Judge Rules Gun Ban for Marijuana Users is Unconstitutional
Judge Wyrick nipped the idea in the bud.
As Democrats and other assorted liberals continue to push back on the right to bear arms, there are no shortage of avenues of attack at their disposal.
The idea of fully abolishing the Second Amendment is out of the question. Sure, President Joe Biden has tried to suggest that the right to bear arms is “not absolute”, but any attempt to go door-to-door to confiscate firearms would surely trigger a massive Constitutional crisis and literal conflict.

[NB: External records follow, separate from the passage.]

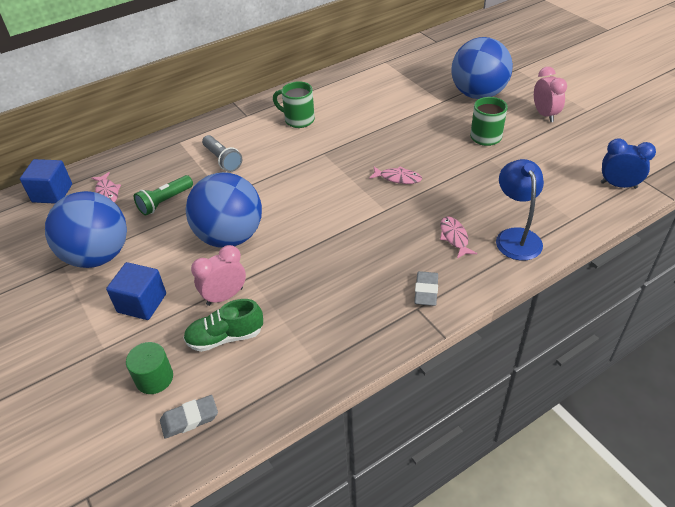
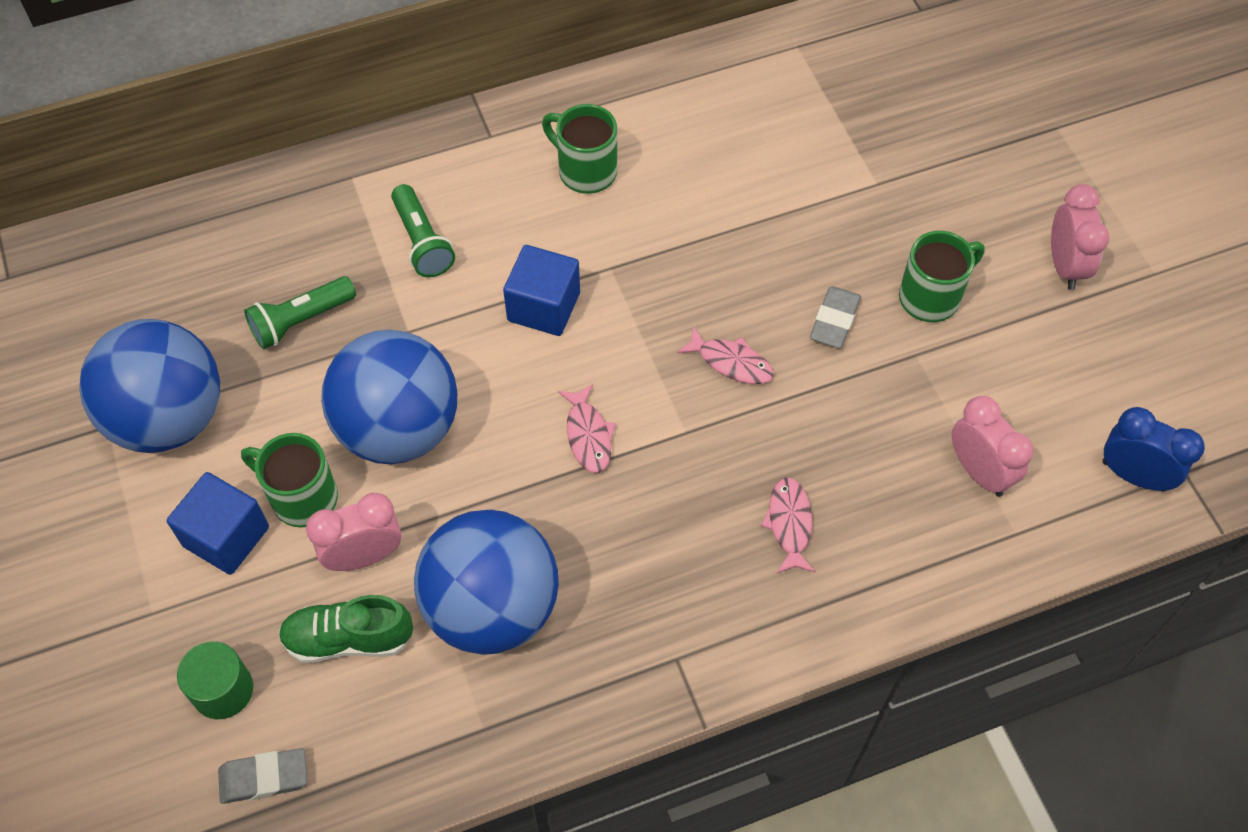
camera: 10 degrees right, 15 degrees up
(52, 193) = (107, 254): blue cube -> blue cube (544, 307)
(107, 192) = (203, 274): pink fish -> pink fish (588, 435)
(182, 277) = (302, 497): none -> green mug
(222, 160) = (422, 242): grey flashlight -> green flashlight
(426, 291) = (703, 627): grey eraser -> grey eraser (834, 320)
(478, 94) = (954, 180): blue ball -> blue ball (492, 608)
(515, 237) = (898, 549): blue lamp -> none
(542, 198) = (979, 471): none -> pink clock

This week, an attempt to use archaic marijuana laws to deny a gun owner his Second Amendment rights has been struck down by the judicial system.
On Friday, U.S. District Judge Patrick R. Wyrick dismissed an indictment against Jared Michael Harrison, holding that the statute relied upon to ban gun ownership by marijuana users is “unconstitutionally vague, in violation of the Due Process Clause, and unconstitutionally infringes upon his fundamental right to possess a firearm, in violation of the Second Amendment.”
Harrison was indicated by a federal grand jury on August 17, 2022, for possessing a firearm while being an “unlawful user of marijuana,” with 18 U.S.C. § 922(g)(3) being relied upon in the indictment.
Statute 18 U.S.C. § 922(g)(3) bans firearm possession for anyone “who is an unlawful user of or addicted to any controlled substance (as defined in section 102 of the Controlled Substances Act).”
Wyrick weighed the indictment in light of the Supreme Court Bruen (2022) decision, as Harrison contended that he had a right to possess a firearm and that 18 U.S.C. § 922(g)(3) “infringed on that right.”
Section 922(g)(3) does not have deep roots; it wasn’t enacted by Congress until the Gun Control Act of 1968. The statute initially prohibited any individual who was “an unlawful user of or addicted to marihuana or any depressant or stimulant drug . . . or narcotic drug” from receiving a firearm, but it was amended in 1986 to broadly prohibit the receipt or possession of a firearm by any person who “is an unlawful user of or addicted to any controlled substance (as defined in section 102 of the Controlled Substances Act (21 U.S.C. 802)).” In its modern form, § 922(g)(3) thus strips a person of their fundamental right to possess a firearm the instant the person becomes an “unlawful user” of marijuana. And in the United States’ view, all users of marijuana are “unlawful users.”
In applying Bruen, Wyrick pointed out: “The question here is thus whether stripping someone of their right to possess a firearm solely because they use marijuana is consistent with the Nation’s historical tradition of firearm regulation. If it is not, then § 922(g)(3) cannot be constitutionally applied to Harrison—no matter the reasonableness of the policy it embodies.”
Wyrick concluded that “18 U.S.C. § 922(g)(3) violates Harrison’s Second Amendment right to possess a firearm,” and the motion to dismiss Harrison’s indictment was granted.
The stigma around the cannabis plant has been largely dissipating in the United States of late, with now a majority of states allowing for some form of marijuana use.
The plant is also seen as a cash crop, and states that have allowed for cannabis to be used recreationally have seen a windfall of tax revenue.